El mensaje de Isaías está íntimamente ligado con los acontecimientos
de su época. Asiria había reafirmado su poderío y trataba de formar
un vasto imperio, extendiendo su dominación hasta la costa oriental
del Mediterráneo. Este intento chocaba contra las ambiciones de
Egipto, que no quería perder su influencia sobre Siria y Palestina.
Al verse entre dos fuegos, el reino de Judá trató de conjurar el
peligro mediante una política fluctuante, inclinándose
alternativamente hacia uno y otro lado.
Con una tenacidad inquebrantable, Isaías se opuso a todas estas
maniobras políticas. Para él, la única actitud debida ante el Dios
santo que habita en Sión, es la renuncia a toda seguridad fundada en
la astucia política o en la fuerza de las armas. Sólo la fe en el
Señor –una fe que por momentos puede parecer absurda– puede salvar a
Judá. Nada de lo que acontece en el mundo escapa a la soberanía de
Dios, que dirige el destino de los pueblos conforme a un "plan"
oculto, muchas veces desconcertante, pero siempre más sabio que la
sagacidad de los hombres. Aún en los momentos de mayor peligro,
Isaías promete a Jerusalén la liberación, con tal de que ponga toda
su confianza en el Señor.
Isaías es el gran "clásico" de la poesía bíblica. Su expresión es
clara, sobria y vigorosa. Pero él es, sobre todo, el más grande de
los profetas mesiánicos. Su fe está profundamente arraigada en la
tradición davídica. La dinastía de David ha sido establecida para
siempre en Jerusalén, que no sólo es el centro de Judá y de Israel,
sino el punto hacia el que convergerán todas las naciones de la
tierra (2. 1-6). El Mesías anunciado por Isaías es un descendiente
de David, que hará reinar la justicia y la paz sobre la tierra (7.
10-17; 9. 1-6; 11. 1-9). Sin embargo, antes de interpretar estos
textos en la plenitud del sentido que les confiere el Nuevo
Testamento, es preciso comprenderlos en el sentido más modesto que
tuvieron en su origen, cuando Israel sólo podía vislumbrar
oscuramente el imprevisible cumplimiento de estos oráculos
mesiánicos en la persona y en la obra de Jesús.

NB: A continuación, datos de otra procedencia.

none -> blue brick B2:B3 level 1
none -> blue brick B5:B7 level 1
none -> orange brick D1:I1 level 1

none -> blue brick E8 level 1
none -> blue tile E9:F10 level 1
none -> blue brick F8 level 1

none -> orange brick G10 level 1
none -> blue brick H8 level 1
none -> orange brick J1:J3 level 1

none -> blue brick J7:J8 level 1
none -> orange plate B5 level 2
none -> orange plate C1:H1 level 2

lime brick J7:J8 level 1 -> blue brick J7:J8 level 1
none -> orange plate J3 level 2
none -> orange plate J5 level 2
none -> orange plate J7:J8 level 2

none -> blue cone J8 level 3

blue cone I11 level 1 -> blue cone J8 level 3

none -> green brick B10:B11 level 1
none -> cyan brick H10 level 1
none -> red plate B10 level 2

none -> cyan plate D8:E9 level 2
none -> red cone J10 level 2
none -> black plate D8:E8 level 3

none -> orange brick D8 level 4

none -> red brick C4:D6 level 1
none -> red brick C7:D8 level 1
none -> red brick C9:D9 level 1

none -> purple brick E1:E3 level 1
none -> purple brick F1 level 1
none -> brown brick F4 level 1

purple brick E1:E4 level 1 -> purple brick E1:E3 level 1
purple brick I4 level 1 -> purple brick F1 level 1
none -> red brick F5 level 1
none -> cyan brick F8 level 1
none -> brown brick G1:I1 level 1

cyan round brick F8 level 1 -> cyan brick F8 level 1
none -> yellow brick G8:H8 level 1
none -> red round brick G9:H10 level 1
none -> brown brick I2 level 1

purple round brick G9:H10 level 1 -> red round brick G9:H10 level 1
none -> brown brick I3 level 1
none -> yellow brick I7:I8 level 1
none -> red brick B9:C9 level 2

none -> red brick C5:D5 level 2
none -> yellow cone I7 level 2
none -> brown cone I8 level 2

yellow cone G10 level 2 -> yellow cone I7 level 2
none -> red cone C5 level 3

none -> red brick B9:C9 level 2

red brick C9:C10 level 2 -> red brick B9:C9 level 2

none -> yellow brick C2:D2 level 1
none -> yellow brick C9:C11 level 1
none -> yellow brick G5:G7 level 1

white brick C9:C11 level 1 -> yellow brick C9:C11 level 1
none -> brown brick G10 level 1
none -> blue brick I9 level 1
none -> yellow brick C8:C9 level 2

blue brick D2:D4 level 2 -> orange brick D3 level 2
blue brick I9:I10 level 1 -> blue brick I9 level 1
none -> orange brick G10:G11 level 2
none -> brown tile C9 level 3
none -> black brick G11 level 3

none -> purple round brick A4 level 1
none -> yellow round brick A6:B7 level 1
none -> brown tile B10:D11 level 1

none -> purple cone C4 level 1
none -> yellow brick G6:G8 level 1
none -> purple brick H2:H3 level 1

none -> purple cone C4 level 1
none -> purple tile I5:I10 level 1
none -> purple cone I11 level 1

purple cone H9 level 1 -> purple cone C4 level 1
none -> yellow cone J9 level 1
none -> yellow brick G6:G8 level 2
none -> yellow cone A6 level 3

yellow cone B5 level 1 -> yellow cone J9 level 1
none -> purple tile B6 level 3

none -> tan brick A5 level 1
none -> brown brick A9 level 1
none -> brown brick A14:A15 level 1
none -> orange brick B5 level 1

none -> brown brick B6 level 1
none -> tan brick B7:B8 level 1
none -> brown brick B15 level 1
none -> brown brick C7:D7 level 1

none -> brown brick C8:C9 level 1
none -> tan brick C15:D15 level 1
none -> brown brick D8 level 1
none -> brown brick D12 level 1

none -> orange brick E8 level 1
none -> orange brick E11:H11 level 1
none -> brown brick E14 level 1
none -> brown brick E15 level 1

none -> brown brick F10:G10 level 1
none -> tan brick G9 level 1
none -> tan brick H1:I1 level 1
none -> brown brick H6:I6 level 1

ORÁCULOS SOBRE JUDÁ Y JERUSALÉN
En los primeros años de su actividad profética, la principal
preocupación de Isaías es la situación moral, social y religiosa de
Judá y de Jerusalén. En medio de la indiferencia generalizada
–consecuencia de la prosperidad momentánea que vive el país– el
profeta lucha por disipar la ceguera de sus habitantes. El Señor
había plantado a su Pueblo como una "viña" y lo había cuidado con
solicitud paternal. Pero esa viña no produjo los frutos que él
esperaba, sino las uvas amargas de la rebeldía y la injusticia (5.
1-7). Judá se ha convertido en una "nación pecadora", en un "pueblo
cargado de iniquidad" (1. 4). Sus hombres se consideran sabios e
inteligentes (5. 21), pero son incapaces de reconocer "la obra de
las manos del Señor" (5. 12). Son arrogantes y orgullosos, pero "se
postran ante la obra de sus manos" (2. 8). Los poderosos sólo
piensan en acrecentar sus riquezas, conculcando el derecho de los
pobres (5. 8).
Sin embargo, el Señor es "el Santo de Israel" y no puede soportar la
injusticia y la soberbia. Por eso, ya se percibe a lo lejos la
amenaza del ejército asirio, que será un instrumento en las manos de
Dios para el juicio purificador (5. 26-30). Mientras tanto, la
sentencia divina queda en suspenso. Frente al inminente Juicio de
Dios, sólo hay una posibilidad de salvación: cambiar de vida,
practicar la justicia y hacer el bien (1. 16-17).